Considérations sur l'État des Beaux-Arts

. Critique de la modernité
Collection Les Essais (no224)
Gallimard
Parution
Ces derniers vingt ans ont vu la multiplication des musées d'art moderne et la multiplication des écrits qui lui sont consacrés. Mais jamais on a aussi peu peint, jamais non plus on a aussi mal peint. La pullulation d'objets hétéroclites qui ne ressortissent à «l'art» que par l'artifice du lieu qui les expose et du verbe qui les commente amène à poser la question : vivons-nous le temps d'un moderne tardif, au sens où l'on parle d'une Spätgotik? L'institutionnalisation du moderne semble coïncider avec le moment où le moderne perd de ses pouvoirs et de son sens.
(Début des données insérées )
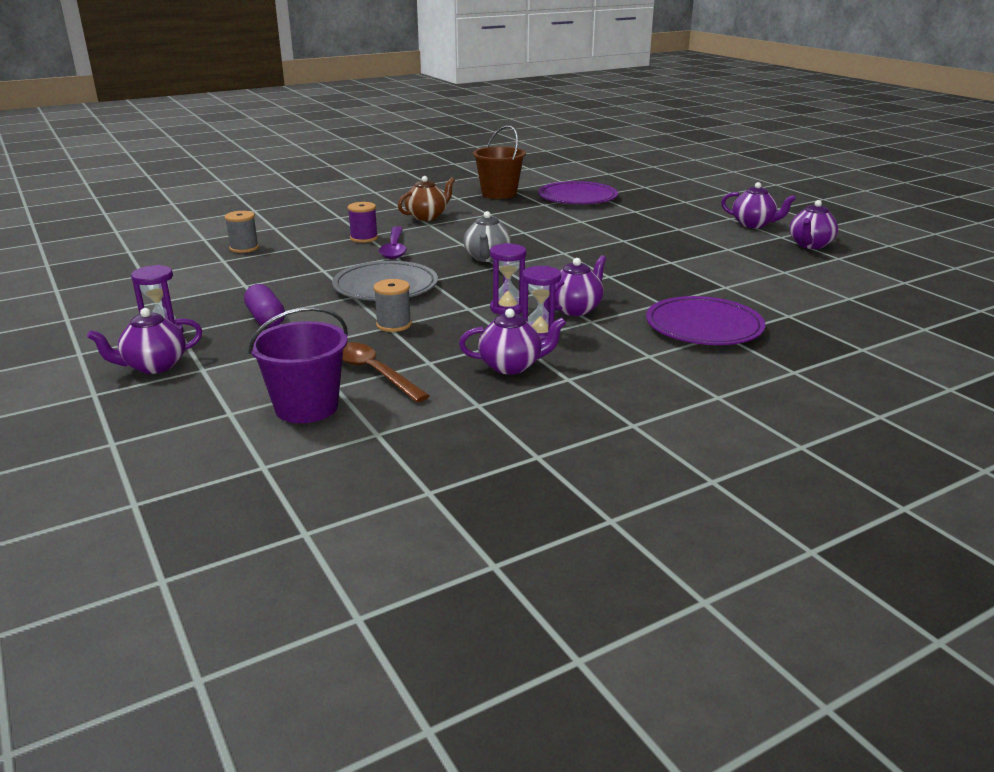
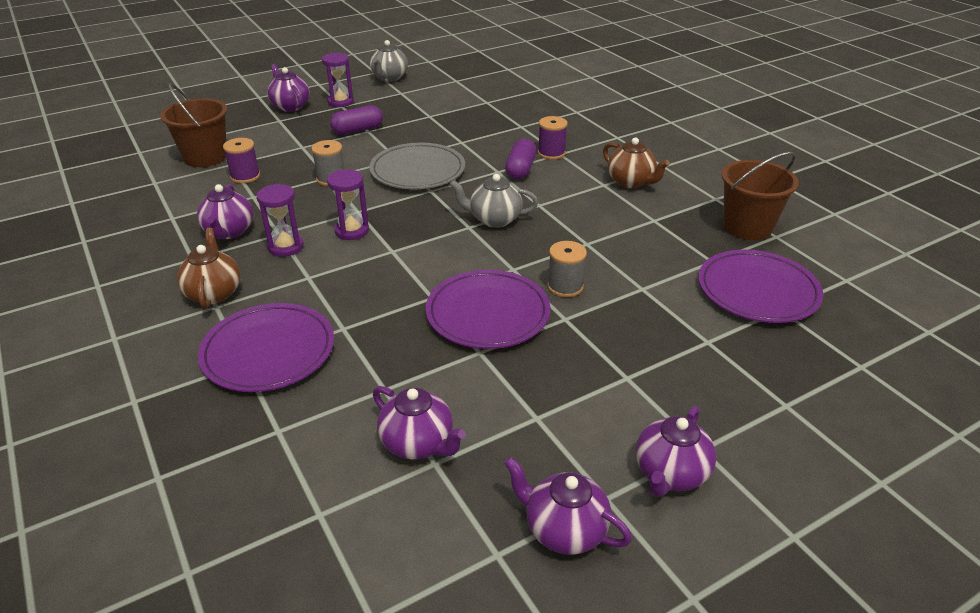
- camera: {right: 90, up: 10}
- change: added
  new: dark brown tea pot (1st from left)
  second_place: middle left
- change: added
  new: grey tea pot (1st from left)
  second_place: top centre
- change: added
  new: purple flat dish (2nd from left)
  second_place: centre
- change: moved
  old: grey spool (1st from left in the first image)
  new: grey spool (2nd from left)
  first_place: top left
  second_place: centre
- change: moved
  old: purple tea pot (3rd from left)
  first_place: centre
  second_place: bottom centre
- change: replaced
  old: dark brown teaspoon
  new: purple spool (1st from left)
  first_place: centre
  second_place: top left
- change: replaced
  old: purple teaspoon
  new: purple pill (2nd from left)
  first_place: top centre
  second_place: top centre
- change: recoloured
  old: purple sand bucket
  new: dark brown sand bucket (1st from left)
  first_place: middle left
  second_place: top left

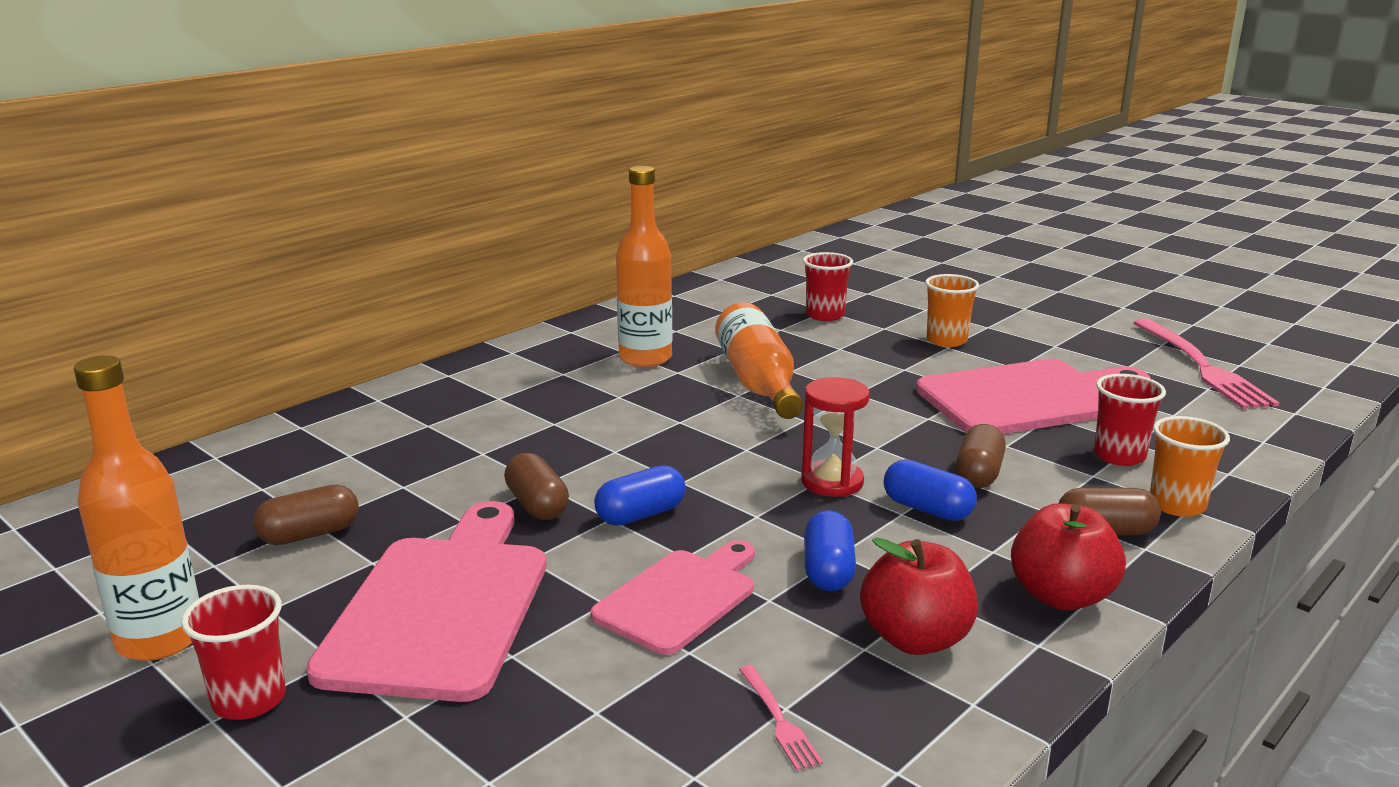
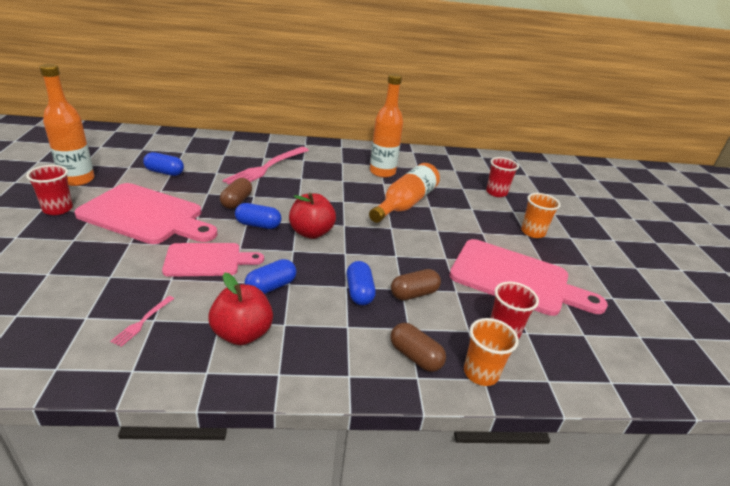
- camera: {right: 40, up: 10}
- change: removed
  old: scarlet sandglass
  first_place: centre
- change: moved
  old: scarlet apple (2nd from left)
  first_place: bottom right
  second_place: centre
- change: moved
  old: pink table fork (2nd from left)
  first_place: middle right
  second_place: centre
- change: recoloured
  old: dark brown pill (1st from left)
  new: royal blue pill (1st from left)
  first_place: middle left
  second_place: middle left
- change: turned
  old: pink bread board (1st from left)
  first_place: bottom left
  second_place: middle left
  degrees: 60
Quelles sont les causes de ce déclin? En transposant dans le domaine des formes le propos millénariste des Révolutions, la théorie de l'avant-garde a peu à peu fait entrer la création dans la terreur de l'Histoire. De ce point de vue, le primat de l'abstraction imposé après 1945 aux pays occidentaux n'est que la figure inverse de l'art d'État que le réalisme socialiste a imposé aux pays soviétiques. Elle a entraîné une crise des modèles : inverse de celle du néo-classicisme qui rejetait la perfection de l'art dans le passé, elle a projeté dans le futur une perfection désormais inaccessible dans le temps. Elle a aussi entraîné une perte du métier : le n'importe quoi, le presque rien, l'informe et le monstrueux comme variétés de l'hybris moderne redonnent à la querelle du Kunstkönnen et du Kunstwollen une singulière actualité.
C'est aussi suggérer qu'une modernité comparable à celle dont Vienne fut le foyer au début du siècle est encore possible. Lucide, conçue comme critique instrumentale d'elle-même, elle aurait pouvoir, comme Schoenberg, Loos ou Schiele l'affirmèrent dans leur œuvre, de retrouver l'éternel au cœur de la circonstance.